11/12 | Visual Activism: Histories of Dance


Histories of Dance
Julia Bryan-Wilson and Olivia Ardui
in conversation with Thomas Lax
Museu de Arte de São Paulo
Thursday, November 12
4:00-5:30pm PST

This talk will take place online. Please join us on ARC’s YouTube channel, here.

The event will be live & true captioned.


This conversation celebrates the publication of the exhibition catalog for the show “Histories of Dance,” curated by Ardui and Bryan-Wilson, scheduled to take place in 2020 at the Museu de Arte de São Paulo but drastically reduced due to the pandemic. “Histories of Dance” illuminates the potential of dance to express physical joy and desire— and also collective anger—in the face of oppression and crisis. By looking at how bodies move together within specific political, historical, and economic contexts, the catalogue reflects how dance functions as exuberant resistance.

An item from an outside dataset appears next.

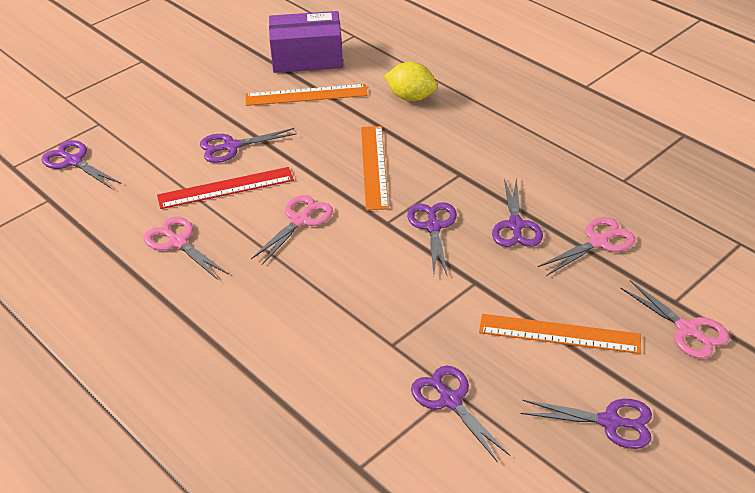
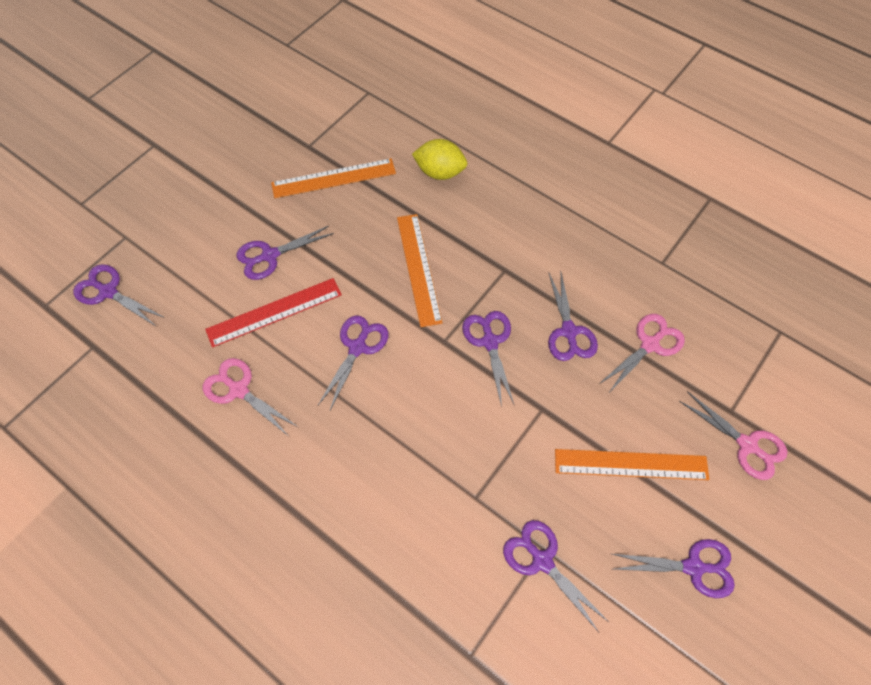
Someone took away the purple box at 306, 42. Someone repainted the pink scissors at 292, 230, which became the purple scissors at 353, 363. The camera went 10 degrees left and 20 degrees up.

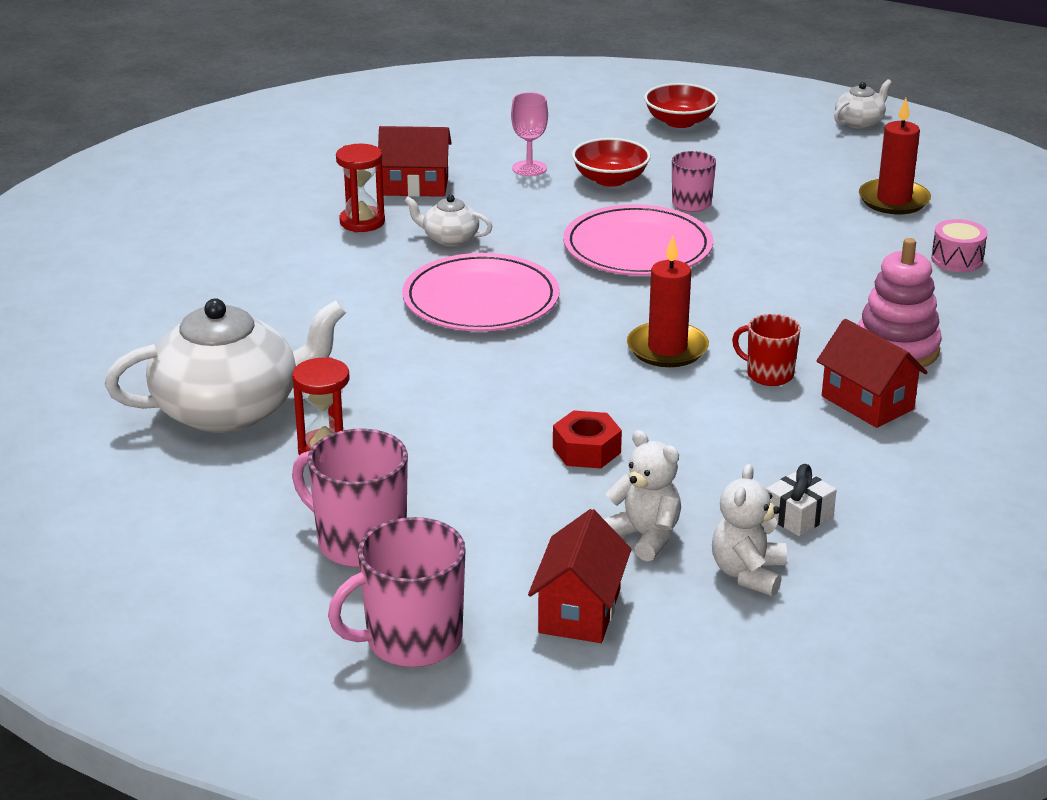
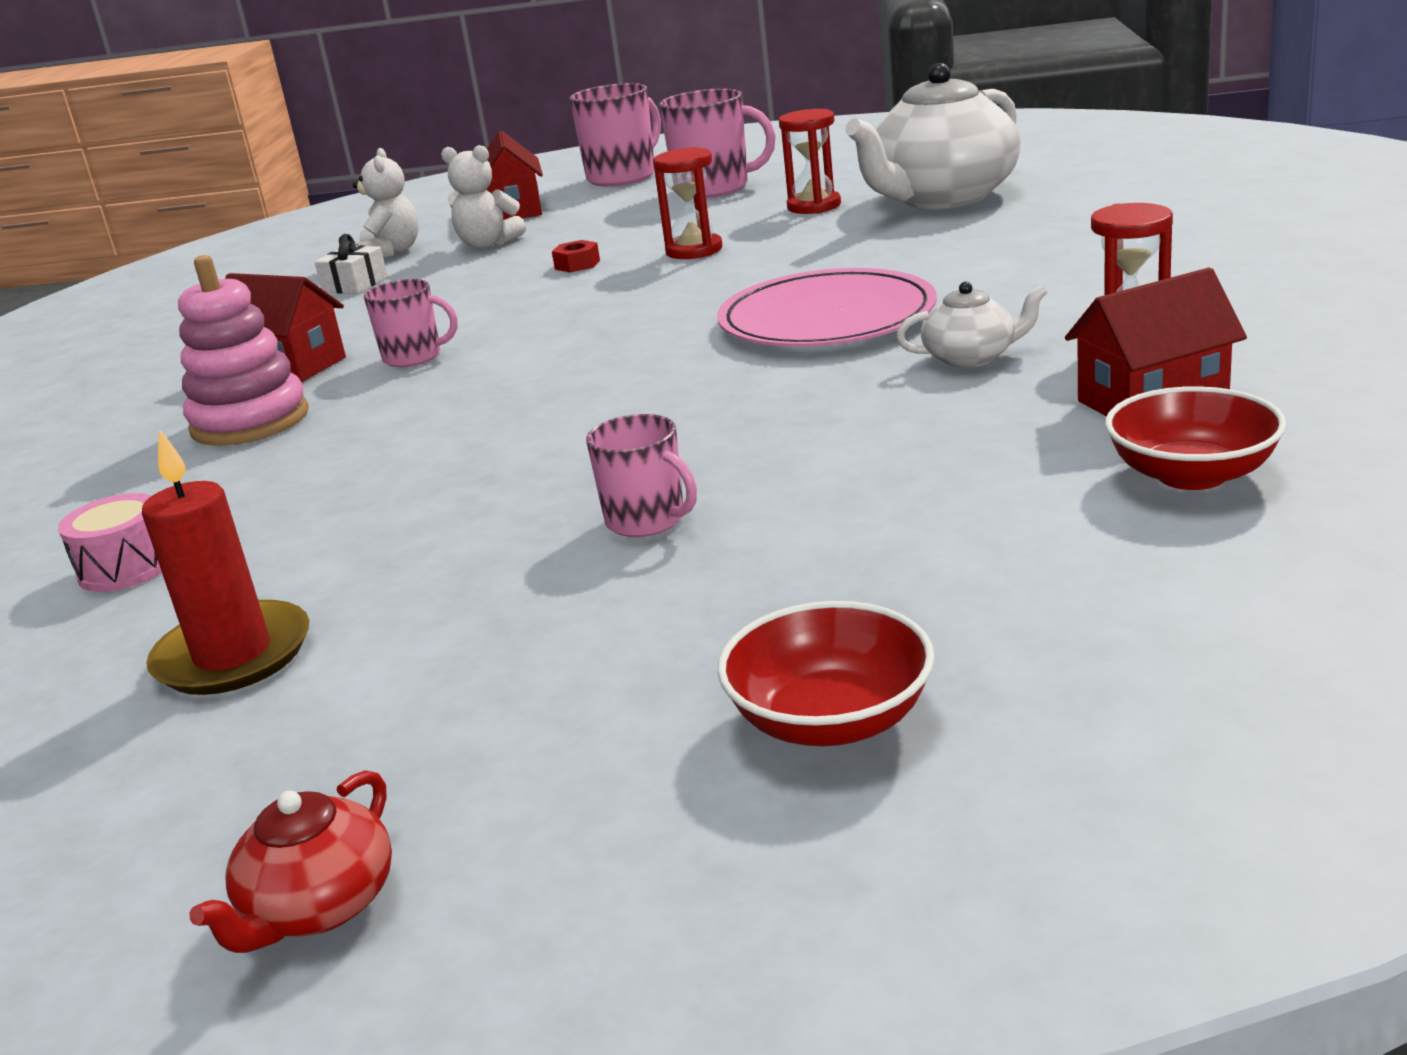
Someone took away the pink goblet at 529, 134. Someone took away the pink plate at 638, 240. Someone took away the red candle at 668, 301. Someone put down the red hourglass at 687, 203. Someone carried the red bowl from 611, 162 to 1196, 438. Someone repainted the red mug at 766, 350, which became the pink mug at 411, 323. Someone repainted the white teapot at 863, 104, which became the red teapot at 290, 861. Someone scaled the red nut at 587, 439 by 0.66. The camera went 160 degrees right and 5 degrees down.

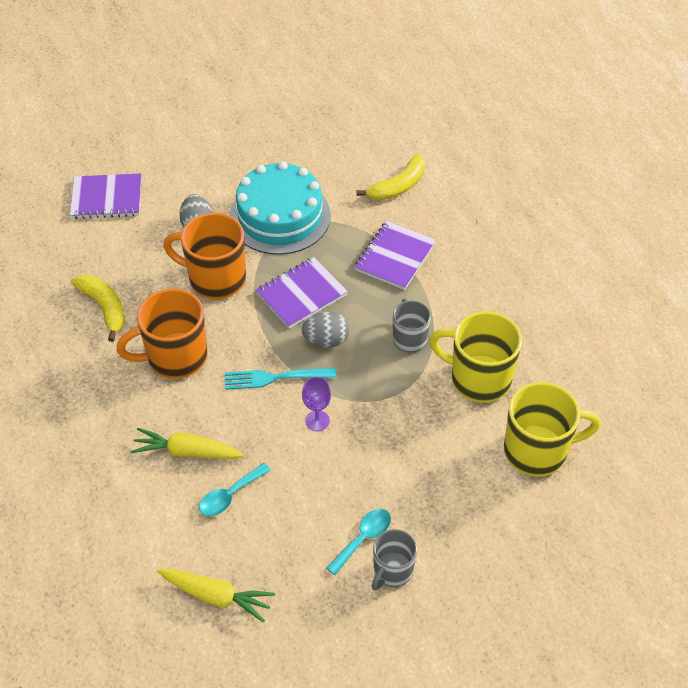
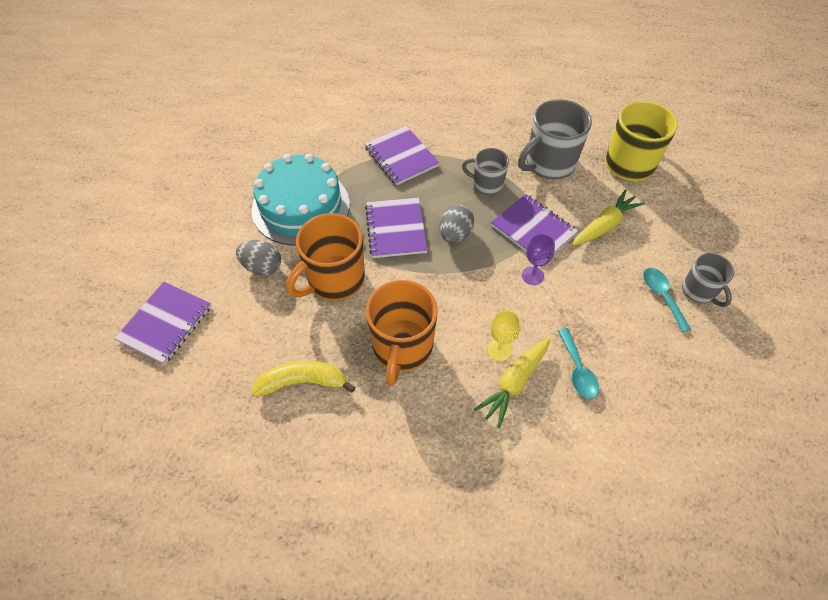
Someone took away the turquoise fork at 280, 379. Someone took away the yellow banana at 391, 177. Someone put down the yellow goblet at 504, 335. Someone put down the purple notebook at 534, 224. Someone carried the yellow carrot from 216, 595 to 608, 217. Someone repainted the yellow mug at 475, 357, which became the grey mug at 555, 139. The camera went 60 degrees left and 5 degrees up.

Image credit: Faith Ringgold, Groovin’ High, 1986. 

This event is co-sponsored by the Department of Theater, Dance, and Performance Studies at UC Berkeley.


Thomas J. Lax is Curator of Media and Performance at the Museum of Modern Art. They are currently preparing the exhibition Just Above Midtown: 1974 to the Present with Linda Goode Bryant, scheduled for 2022.

Olivia Ardui is an art historian, writer and curator interested in performativity and dramaturgy in visual arts and dance. Ardui is currently Assistant Curator at Museu de Arte de São Paulo (MASP), where she works closely with the museum’s collection and display, and on Histories of Dance and related publications.

Julia Bryan-Wilson is the Doris and Clarence Malo Professor of Modern and Contemporary Art at UC Berkeley, an Adjunct Curator at the Museu de Arte de São Paulo, and is also the Director of the UC Berkeley Arts Research Center.


About the Visual Activism series: How has visual culture played a role within the social movements of the last several decades, such as #BlackLivesMatter and Extinction Rebellion? How, we might ask, is activism made visible; how does it erupt (or disappear) with collective fields of vision? Drawing upon Black South African queer photographer Zanele Muholi’s term “visual activism” as a flexible rubric that encompasses both formal practices and political strategies, this series interrogates visual cultures of dissent, resistance, and protest. 

Visual Activism is sponsored in part by a Creative Discovery Grant from UC Berkeley’s Arts + Design Initiative.